Hibernation [was Re: Future of Cryonics]

Robert J. Bradbury (bradbury@www.aeiveos.com)
Tue, 5 Oct 1999 11:31:32 -0700 (PDT)

On Sun, 3 Oct 1999, Ken Clements wrote:

> What if you could be in suspension (for the purpose of not loosing more
> function) and yet not be dead? I do not know the state of current
> hibernation research, but suspect that it would be politically easier
> to get funded than cryonics. I understand that slowing down
> metabolism does not keep deterioration from proceeding,
> but it should be slowed as well.

A quick scan of PubMed (hibernation & squirrels) turns up 805 articles. It doesn't look like they understand the causes of hibernation but it is pretty clear that protein synthesis and RNA turnover are substantitally decreased during hibernation.

So there is at least some funding in this field and they are starting to apply the latest biochemical methods (like differential display) to understand exactly what is going on. I would be very surprised if the mechanisms controling this (like those involved in sexual maturity (leptin), circadian cycles (clock genes) or eating/sleep(orexinB/hypocretin-2) are not discovered within the next 3-8 years.

There is one "catch" with humans however. We have not been engineered to operate well at low temperatures. Squirrels, turtles, bears, some fish, etc. have carefully tuned their genomes so their enzymes operate over a wider temperature range (or they have temperature dependent expression of the enzyme variants adapated to the different temperatures). I believe if you cool humans down too much the heart will stop beating.
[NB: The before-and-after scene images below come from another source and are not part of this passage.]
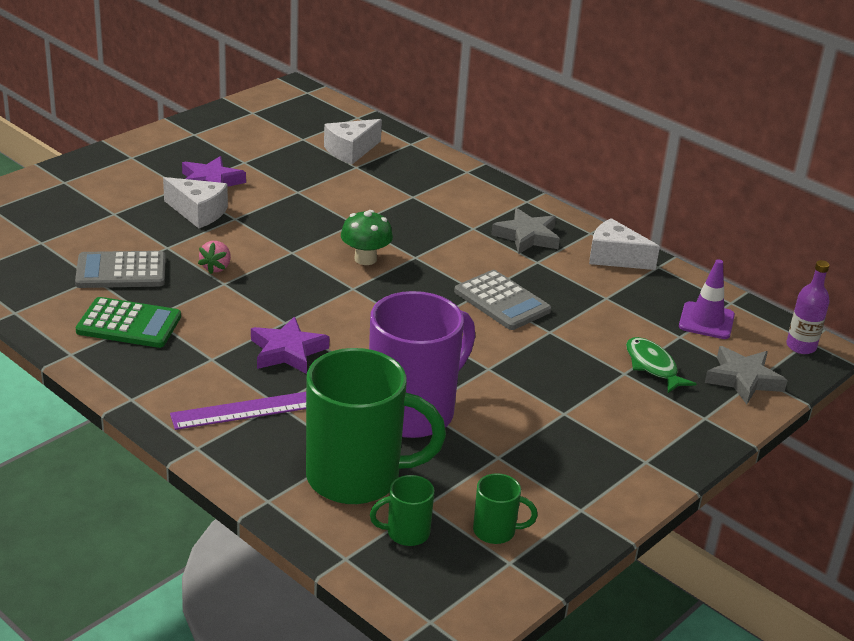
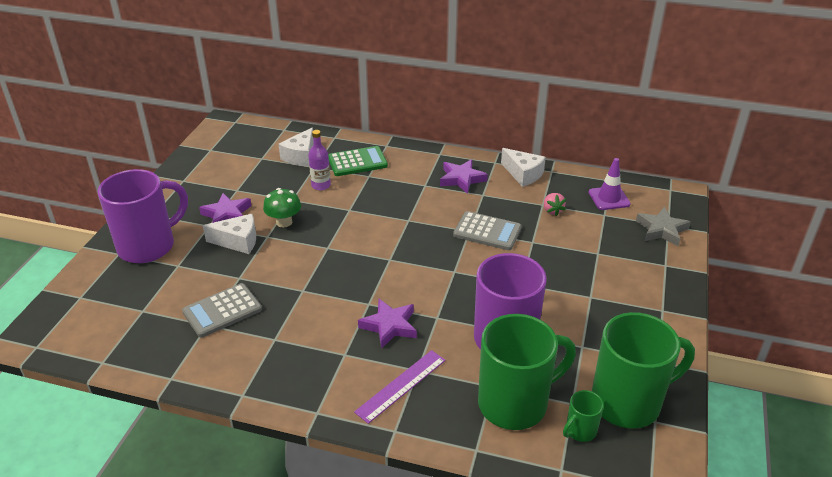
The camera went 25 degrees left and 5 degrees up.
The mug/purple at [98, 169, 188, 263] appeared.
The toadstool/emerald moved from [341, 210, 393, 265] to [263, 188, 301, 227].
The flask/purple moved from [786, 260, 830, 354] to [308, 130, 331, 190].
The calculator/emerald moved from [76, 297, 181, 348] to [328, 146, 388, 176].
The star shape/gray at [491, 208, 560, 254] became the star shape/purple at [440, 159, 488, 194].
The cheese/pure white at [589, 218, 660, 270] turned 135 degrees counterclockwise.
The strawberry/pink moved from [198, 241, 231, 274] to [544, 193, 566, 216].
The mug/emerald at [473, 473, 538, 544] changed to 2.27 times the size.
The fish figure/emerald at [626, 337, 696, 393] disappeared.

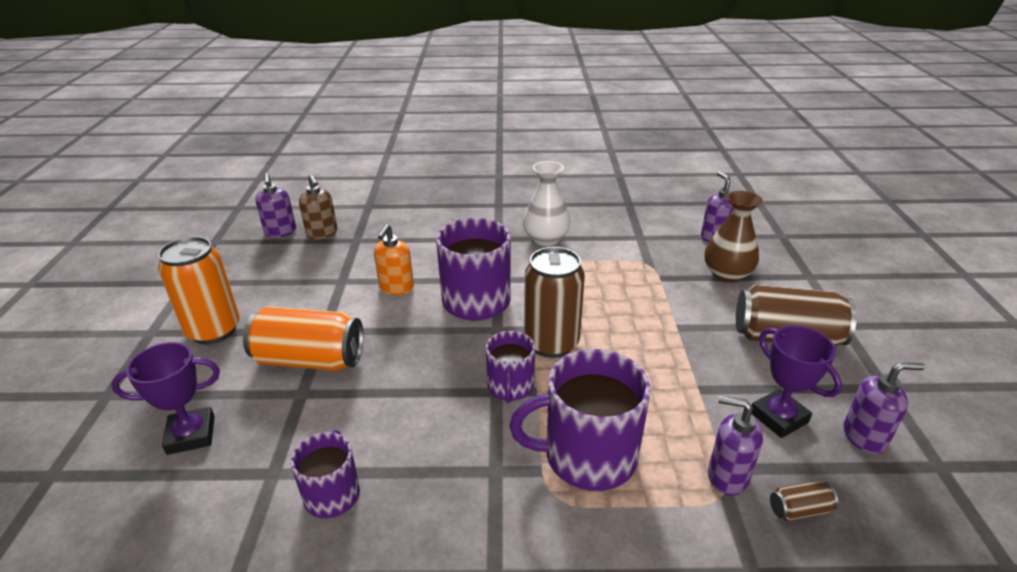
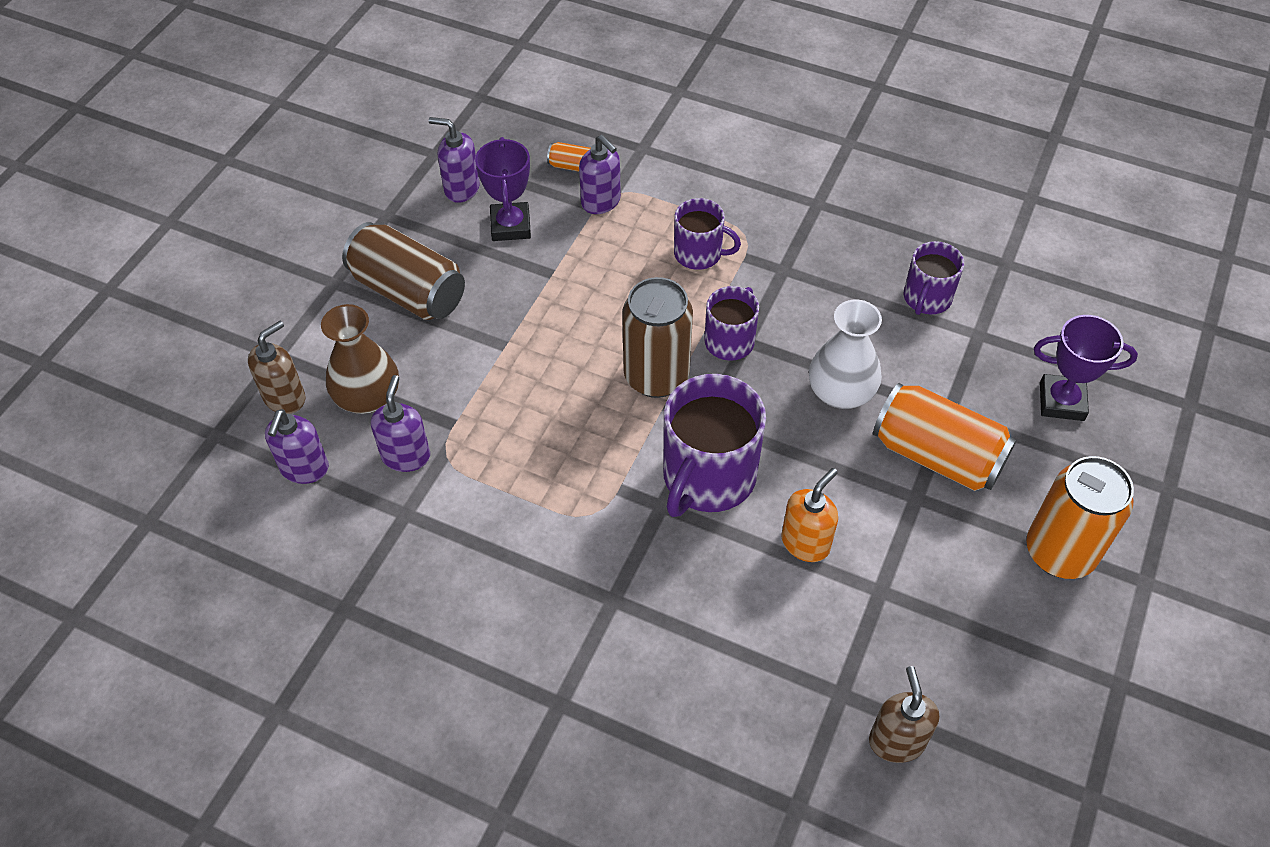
The camera went 155 degrees left and 20 degrees up.
The pump bottle/dark brown at [248, 321, 305, 414] appeared.
The pump bottle/purple moved from [256, 173, 296, 238] to [371, 375, 430, 472].
The soda can/dark brown at [770, 481, 838, 521] became the soda can/orange-coloured at [547, 142, 591, 172].
The mug/purple at [509, 349, 651, 491] changed to 0.58 times the size.
The tall vase/pure white moved from [523, 161, 571, 246] to [809, 299, 882, 409].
The other problem is that until you have relatively automated vital signs observations you probably shouldn't hibernate in anyplace but an intensive care unit. That makes it a pretty expensive nap.

> Suppose you were told that you have a degenerative disease, and are given one
> year to live. Now suppose that a hibernation technology was developed that
> could keep you at one tenth your normal metabolism rate for 24 weeks at a
> time.

I'm pretty sure there are cases on record where people had faulty hormone levels and significantly decreased temperatures. If your core body temperature decreases too much you will lose consciousness. You should be able lower your metabolism at least 10-20% and still survive. The calorie restriction experiments would seem to suggest you might be able to push that to 30-40% (though those animals don't lower their metabolism that much -- they more efficiently utilize the avaialbe resources).

Whether you could push metabolism down to 10% of normal is iffy. An interesting question would be whether you could lower the metabolism to hibernation levels *but* maintain the body at a more reasonable operating temperature (warm it from the outside in instead of the inside out).

The decrease in metabolic activities cited above should retard most diseases as well. You might have to be careful about the bacteria in your gut. If they evolved variants that could be more active at a lower temperature or were more aggressive about invading your cells while your immune system was on standby, then you could be in a very bad situation. Remember, your body could be breakfast, lunch and dinner for the "parasites".

> I think that it is possible that some forms of chemotherapy would be
> more effective if the body temp is low enough so that the fast dividing
> cancer cells stand out against the background of low metabolism body cells,
> and so that the chemical agents are not lost as fast due to general
> metabolism.

If you lower metabolism you are going to lower it for all cells. It is clear however that you cancer cells will get slowed down due to decreased oxygen, glucose and other nutrients.

> I could envision a system in which very low level chemical agents
> bioconcentrate in the fast cancer cells over a long period while you are
> suspended, and then when you are periodically brought up to full metabolism,
> these either kill those cells, or are markers for your immune system to come
> and kill them.

If you really want to target cancer cells you either need markers for proteins preferentially expressed in rapidly dividing tissues (such as the transferrin receptor to bring iron into the cancer cells). People are working on these approaches. The problem is that it is difficult to find cancer-specific vs. cell-division-specific markers. The reason why chemo or radiation are so toxic is that they impact you whole blood production apparatus as well.

Nanobots can target the cancer cells on the basis of temperature differences (and this is covered to some degree in Nanomedcine vol. 1).

> I think that cryonics is a good option for the dead. The point I am
> trying to make is that we should put some thought into the gap between
> the conditions of rapid deterioration (alive, but wasting away) and near
> zero deterioration (cryonics) for those who are not yet dead.

The point is well taken and I'll bet that as soon as the mechanisms for hibernation are known, you will seem them being looked at in humans. It will be a while however for us to have home hibernation kits and vital signs monitors plugged into the global net.